Quantitative Methods·Statistics

Section: Statistics and Descriptive Analysis

Estimated study time: 45 minutes

Content:

Descriptive statistics summarize the key characteristics of a dataset, providing the foundation for quantitative analysis in finance. The two primary dimensions are measures of central tendency (what is typical?) and measures of dispersion (how spread out is the data?). Measures of central tendency include the arithmetic mean, geometric mean, weighted mean, harmonic mean, median, and mode. For investment returns, the choice of mean matters significantly. The arithmetic mean is the simple average and is appropriate for estimating the expected return in a single future period. The geometric mean (G = [(1+R1)(1+R2)…(1+Rn)]^(1/n) – 1) is the compound annual growth rate and reflects the actual long-run wealth accumulation of a multi-period investment. When returns are volatile, the geometric mean is always less than or equal to the arithmetic mean.

Measures of dispersion quantify the spread around the central tendency. Variance is the average squared deviation from the mean; standard deviation is its square root, expressed in the same units as the original data. For a sample, variance uses (n–1) in the denominator (Bessel's correction) to produce an unbiased estimate. The coefficient of variation (CV = standard deviation / mean) normalizes dispersion, allowing comparison across assets with different means. A fund with a 15% mean return and 10% standard deviation has a CV of 0.67, while one with a 5% mean and 6% standard deviation has a CV of 1.20 — the second fund has more dispersion per unit of return. Range and mean absolute deviation (MAD) are simpler dispersion measures but less commonly used in finance.

Skewness and kurtosis describe the shape of a distribution. A symmetric distribution has zero skewness; a positively skewed distribution has a longer right tail with mean > median > mode; a negatively skewed distribution has a longer left tail with mean < median < mode. For investment returns, negative skewness is particularly dangerous because it means large losses occur more frequently than a symmetric distribution would predict — exactly what happened during 2008 and other crises. Kurtosis measures the weight of the tails relative to a normal distribution. Excess kurtosis (kurtosis – 3) measures this relative to the normal distribution's kurtosis of 3. Leptokurtic distributions (excess kurtosis > 0) have fatter tails and higher peaks, implying more frequent extreme events than a normal distribution would suggest.

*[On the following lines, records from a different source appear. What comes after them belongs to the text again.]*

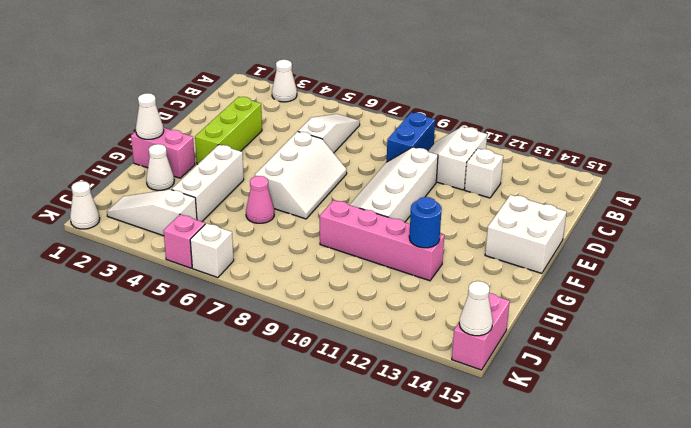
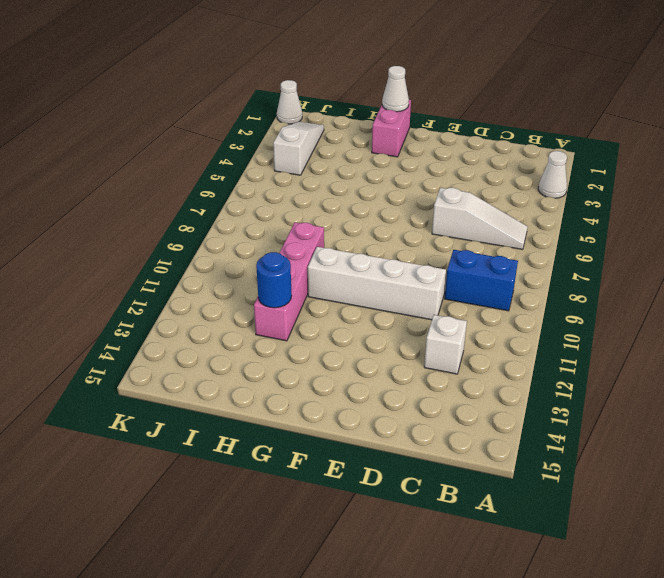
none -> white slope B10:C11 level 1 top 11
none -> lime brick D3:F3 level 1
none -> white slope E6:G7 level 1 top 6

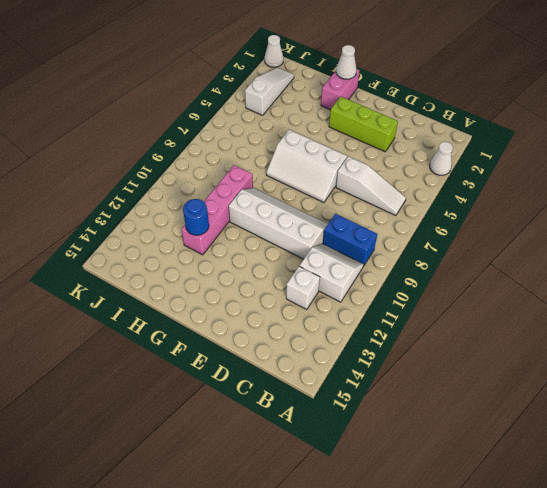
none -> white brick E14:F15 level 1
none -> white brick G4:I4 level 1
none -> white cone H2 level 1

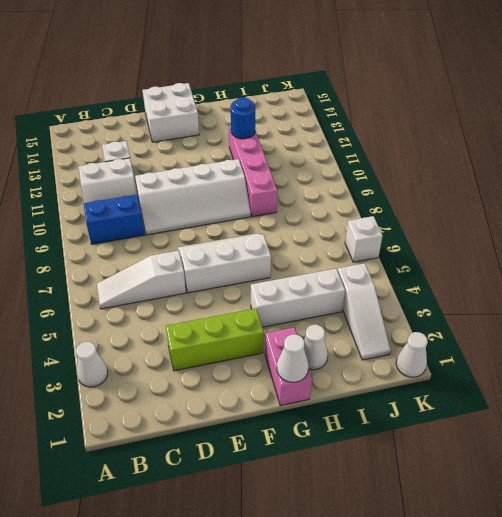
none -> pink cone H6 level 1
none -> pink brick J15:K15 level 1
none -> pink brick K5 level 1

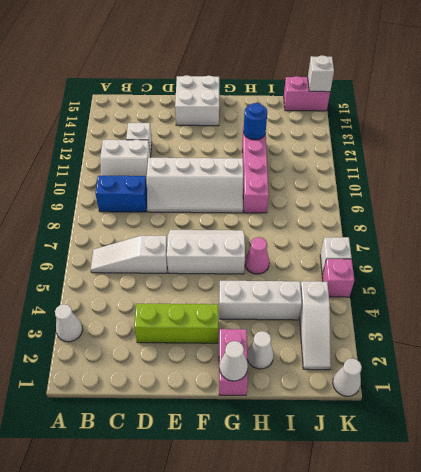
white brick K15 level 2 -> white cone K15 level 2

The Chebyshev inequality provides a non-parametric result: for any distribution, at least (1 – 1/k^2) of all observations fall within k standard deviations of the mean. For k=2, at least 75% of observations lie within 2 standard deviations; for k=3, at least 89%. This is weaker than the normal distribution's 95.4% and 99.7% rules but applies universally. For a normal distribution, approximately 68% of observations fall within 1 standard deviation, 95.4% within 2, and 99.7% within 3. On the CFA exam, candidates frequently need to identify appropriate summary statistics for a given scenario — for example, when to use median versus mean (median is more appropriate for skewed distributions or when outliers are present), and when geometric versus arithmetic mean is appropriate.

Key Terms:

  • Arithmetic mean: The sum of all values divided by the number of values; appropriate for estimating expected return over a single future period.
  • Geometric mean: The compound annual growth rate; calculated as the nth root of the product of (1 + period returns); always less than or equal to the arithmetic mean.
  • Variance: The average of squared deviations from the mean; a measure of dispersion. Sample variance uses n–1 in the denominator.
  • Standard deviation: The square root of variance; expressed in the same units as the data and the most commonly used risk measure in finance.
  • Coefficient of variation (CV): Standard deviation divided by the mean; measures dispersion per unit of return; useful for comparing risk across assets with different expected returns.
  • Skewness: A measure of asymmetry in a distribution; positive skewness indicates a longer right tail, negative skewness a longer left tail.
  • Kurtosis: A measure of the weight of the tails of a distribution relative to the normal; excess kurtosis > 0 (leptokurtic) implies fatter tails and more frequent extreme outcomes.
  • Chebyshev inequality: States that for any distribution, at least (1 – 1/k^2) of observations lie within k standard deviations of the mean.

Quiz Questions:

Q1. A portfolio returned 20% in Year 1 and –10% in Year 2. What is the geometric mean annual return?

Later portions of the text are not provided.